In an example implementation of the control system 450, a
stick-slip algorithm according to one or more aspects of the
present disclosure may be implemented within control level 1 of the
control system 450. For example, a control logic 462 (e.g., program
code instructions) comprising a stick-slip algorithm 311 may be
imparted on and/or executed by the top drive PLC 452. Similarly as
described above, input parameters, such as an RPM set point, drill
string specifications, and algorithm parameters may be entered by a
human wellsite operator (e.g., a driller) via an HMI and used to
configure the algorithm 311. The top drive PLC 452 may receive
operational status information, such as RPM status information,
torque status information, and/or downhole status information, and
execute the control logic 462 comprising the stick-slip algorithm
311 to generate an RPM command based on the RPM set point, the
drill string specifications, the algorithm parameters, the RPM
status information, the torque status information, and/or the
downhole status information. The top drive PLC 452 may then pass
the RPM command to the top drive VFD 458 to control rotation of the
top drive 460 and, thus, the drill string.
The RPM and torque status information may be generated, outputted,
or otherwise provided by the sensor 454 and transmitted or
otherwise inputted to the top drive PLC 452. However, the RPM and
torque status information may also or instead be generated,
outputted, or otherwise provided by the top drive VFD 458 and
transmitted or otherwise inputted to the top drive PLC 452. The top
drive PLC 452 may continually receive updated operational status
information, execute the algorithm 311 based on the latest
operational status information to determine an updated RPM command,
and transmit the updated RPM command to the top drive VFD 458 to
control the rotation of the drill string.
In an example implementation of the control system 450, a
stick-slip algorithm according to one or more aspects of the
present disclosure may be implemented within control level 0 of the
control system 450. For example, a control logic comprising a
stick-slip algorithm 311 may be imparted on and/or executed by the
top drive VFD 458. User input parameters, such as an RPM set point,
drill string specifications, and algorithm parameters may be
entered via an HMI and communicated to the top drive VFD 458,
perhaps via the top drive PLC 452, to configure the algorithm 311.

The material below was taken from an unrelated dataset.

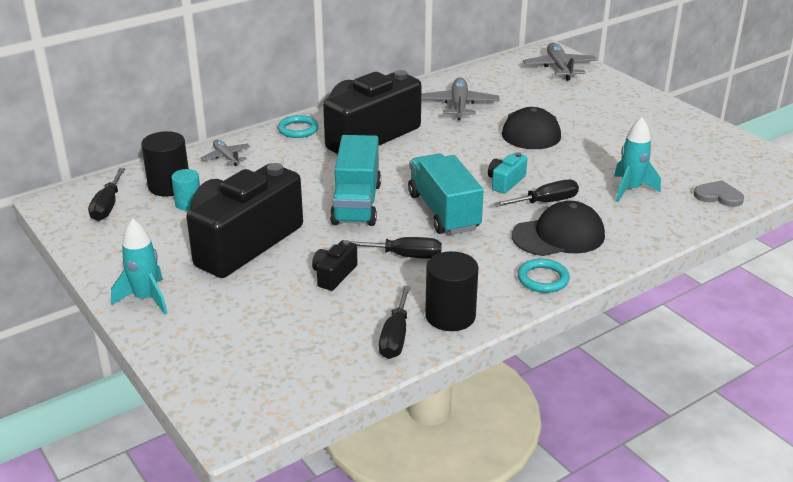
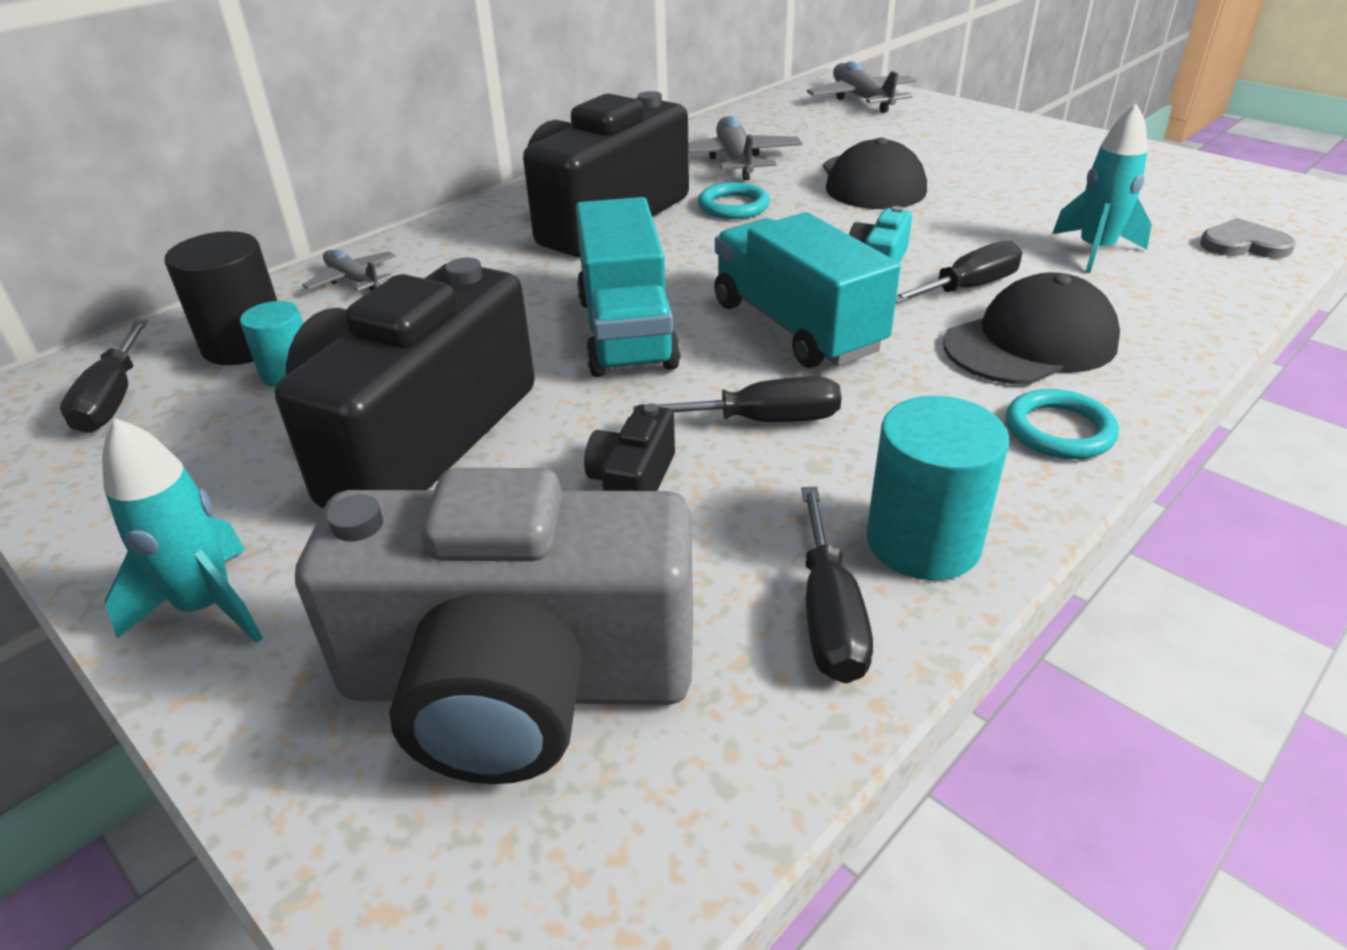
camera: 10 degrees left, 5 degrees up
(262, 342) = (517, 683): none -> grey camera
(298, 129) = (476, 222): turquoise ring -> turquoise ring (733, 206)
(450, 316) = (923, 541): black cylinder -> turquoise cylinder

The control logic comprising stick-slip algorithm 311 may then be
executed by the top drive VFD 458 to generate an RPM command based
on the RPM set point, the drill string specifications, and the
algorithm parameters. The top drive VFD 458 may then transmit a
corresponding power signal to the top drive actuator 456 (e.g.,
motor) to control rotation of the top drive 460 and, thus, the
drill string.
During drilling operations, the top drive VFD 458 may continually
utilize operational status information, such as RPM status
information, torque status information, and/or downhole status
information to generate or update the RPM command. The RPM and
torque status information may be generated, outputted, or otherwise
provided by the sensor 454 and transmitted or otherwise inputted to
the top drive VFD 458. However, the top drive VFD 458 may generate
internal control signals and/or measurement signals indicative of
intended and/or actual rotational speed and/or torque of the drill
string and may utilize such signals as the RPM and torque status
information to generate and/or update the RPM command. The top
drive VFD 458 may then generate an updated power signal based on
the updated RPM command and transmit the updated power signal to
the top drive actuator 456 to control rotation of the drill
string.
During drilling operations, the top drive VFD 458 may be operable
to generate the RPM command at least partially based on the
downhole information (e.g., downhole information 326) indicative of
operational status (e.g., magnitude of stick-slip action, lateral
vibrations, axial vibrations, rotational waves, etc.) of the drill
string downhole. The generated RPM command may cause the top drive
460 to rotate the drill string at a substantially constant
rotational speed, such as by disengaging the stick-slip control
action, when the downhole information is indicative that no
stick-slip action is occurring and/or no rotational waves are
traveling along the drill string. The generated RPM command may
cause the top drive 460 to vary the rotational speed of the drill
string to reduce the rotational waves traveling along the drill
string when the downhole information is indicative that stick-slip
action is occurring and/or rotational waves are traveling along the
drill string.
During drilling operations, such as when the downhole information
is indicative that the stick-slip action and/or rotational waves
traveling along the drill string are not being reduced, the control
logic 462 may cause the top drive PLC 452 or top drive VFD 458 to
automatically change one or more of the algorithm parameters (e.g.,
algorithm parameters 320, including numerical parameters) of the
stick-slip algorithm 311 based on the downhole information. The
changed algorithm parameters may cause the RPM command being
generated by the top drive VFD 458 to change, causing the top drive
460 to vary rotational speed of the drill string based on the
changed RPM command. The algorithm parameters may be automatically
changed at least until the downhole information indicates that the
stick-slip action and/or rotational waves traveling along the drill
string are eliminated or reduced below a predetermined level.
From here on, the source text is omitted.